2025年医保特例单议数据出炉:通过率85.1% 基金支出超 600 亿元
                                                   时间:2026-05-22             

                

5 月 21 日,国家医保局发布 2025 年全国医保特例单议运行数据。据不完全统计,全年特例单议申请病例达 243.5 万例,审核通过 207.1 万例,通过率 85.1%;对应医保基金支出约612.6 亿元,次均基金支出 2.96 万元,机制运行效能显著。

  机制定位:支付改革 “安全阀” 破解重症支付难题

  特例单议是 DRG/DIP(按疾病诊断相关分组 / 按病种分值)付费改革的核心配套机制,堪称医保支付体系的 “弹性补丁”。其核心针对住院周期长、医疗费用高、使用新药耗新技术、复杂危重症或多学科联合诊疗等不适合按标准病种付费的病例,经医疗机构自主申报、专家评审后,可据实或追加支付费用。

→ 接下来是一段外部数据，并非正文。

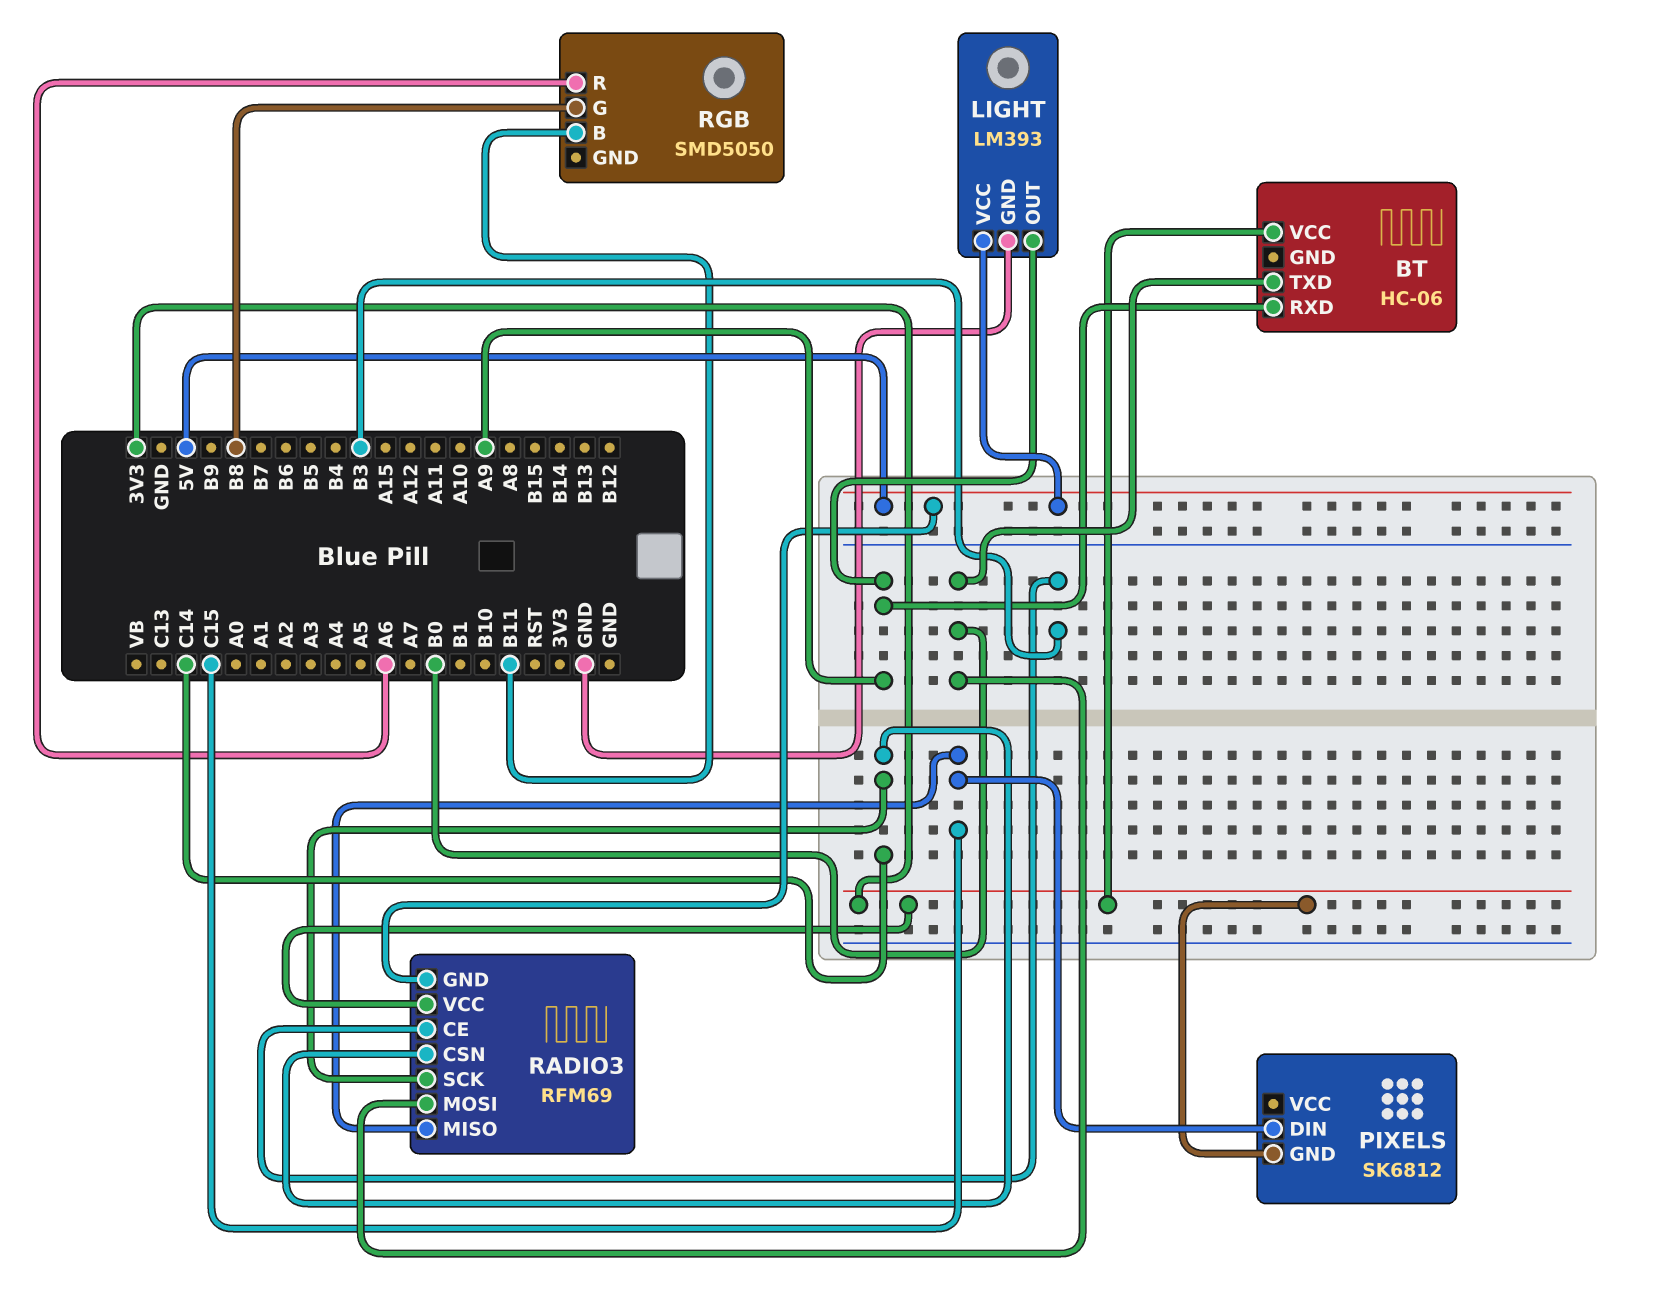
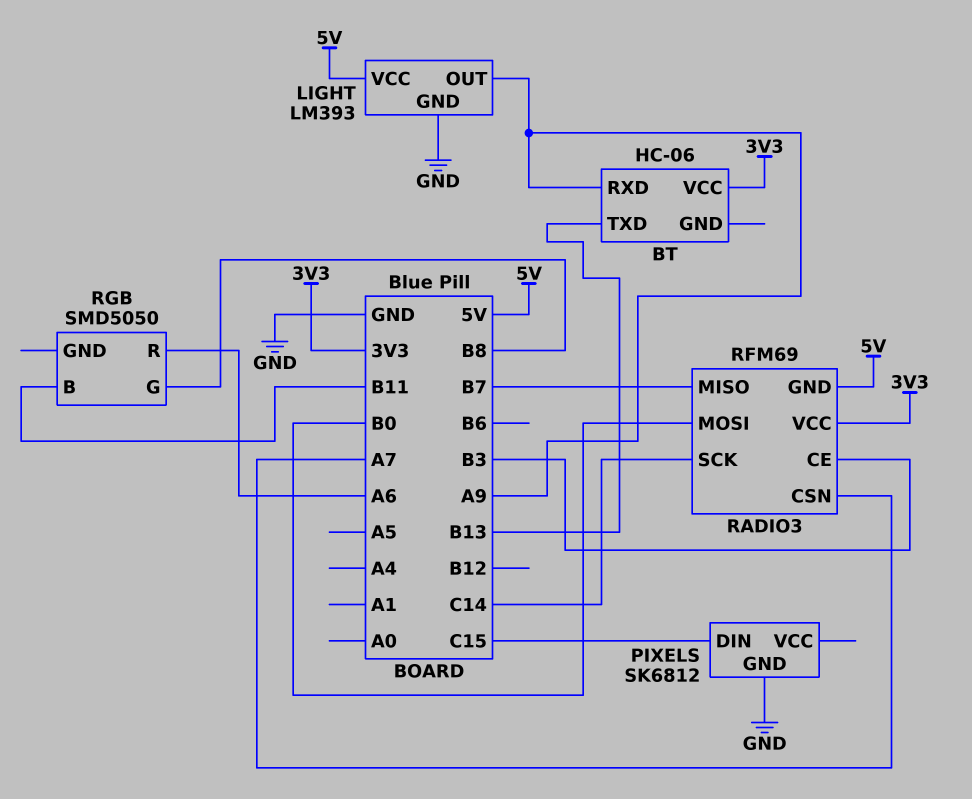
BT pin TXD: B0 -> B13
PIXELS pin GND: 3V3 -> GND
RADIO3 pin CSN: C14 -> A7
RADIO3 pin MISO: C15 -> B7

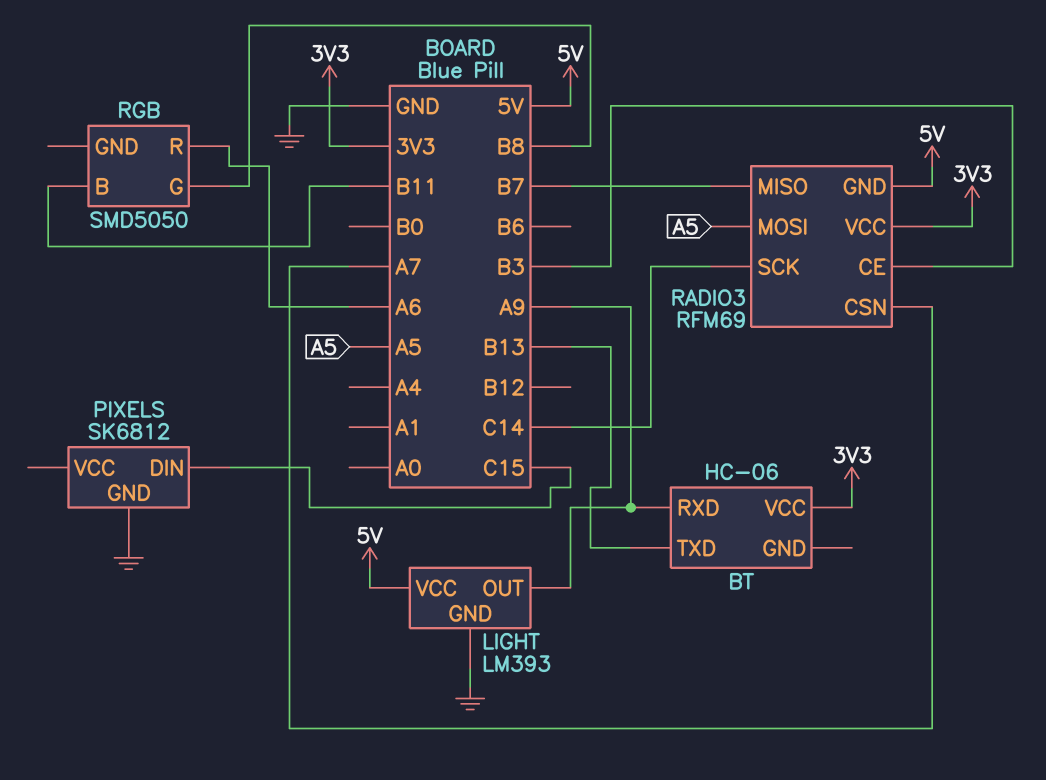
RADIO3 pin MOSI: B0 -> A5

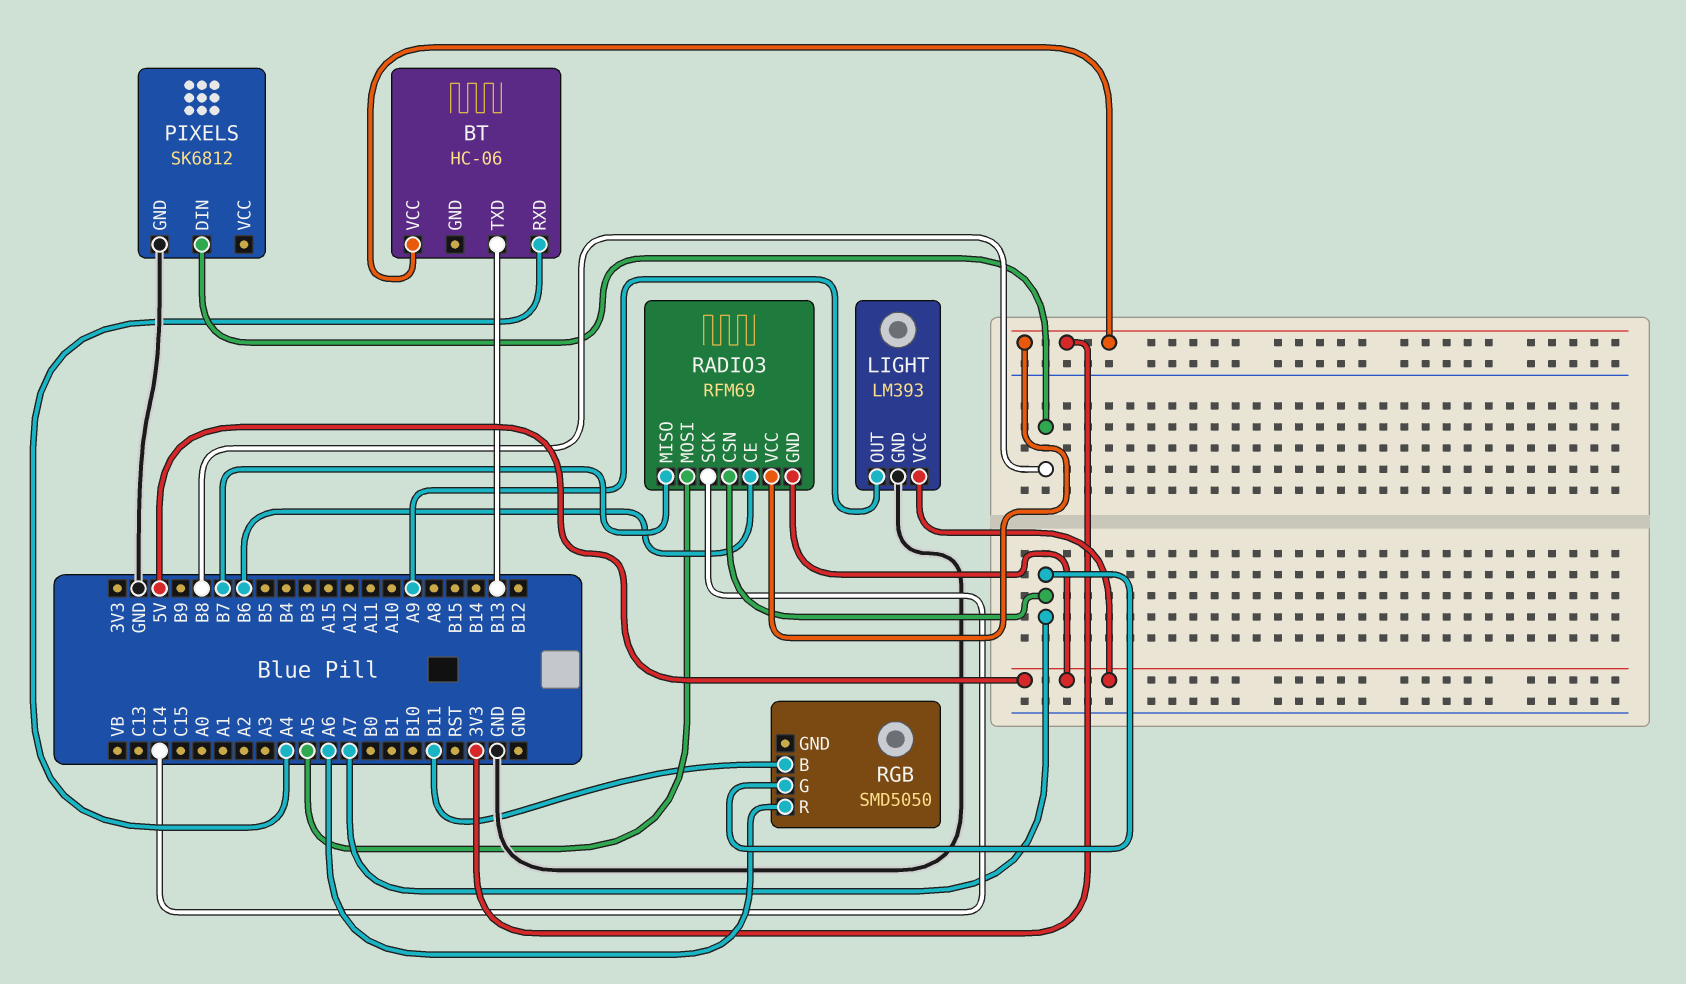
BT pin RXD: A9 -> A4
PIXELS pin DIN: C15 -> B8
RADIO3 pin CE: B3 -> B6
RGB pin G: B8 -> A7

  该机制的核心价值在于支持医疗机构技术创新、打消其收治危重患者的费用顾虑,让复杂重症患者获得充分救治,同时保障新药、新技术在临床的合理应用,平衡医保基金安全与医疗服务高质量发展需求。

  运行成效:高通过率稳预期 千亿资金托底重症救治

  2025 年数据显示,特例单议机制运行成效突出:超八成申请病例通过审核,体现评审标准科学、机制适配临床实际;612.6 亿元基金精准投向重症与创新诊疗领域,次均近 3 万元的支出,有效覆盖复杂病例高额医疗成本。

  作为医保支付改革的关键缓冲机制,特例单议有效避免了 “一刀切” 付费模式下,医疗机构推诿重症患者、不敢开展新技术的问题,为急危重症救治筑牢资金保障防线,助力提升重大疾病诊疗能力。

  未来方向:持续优化机制 推动结果公开透明

  国家医保局明确,下一步将三方面完善特例单议机制:一是鼓励医疗机构结合临床实际自主申报,充分释放机制效能;二是指导地方医保部门定期公开特例单议结果,提升评审透明度与公信力;三是持续支持新药、耗材、新技术的临床应用,以支付改革撬动医疗技术创新发展。

  随着机制不断优化,特例单议将持续发挥 “兜底保障、激励创新” 双重作用,在严控医保基金风险的同时,更好满足群众复杂重症就医需求,推动医保支付改革向精细化、高效化纵深发展。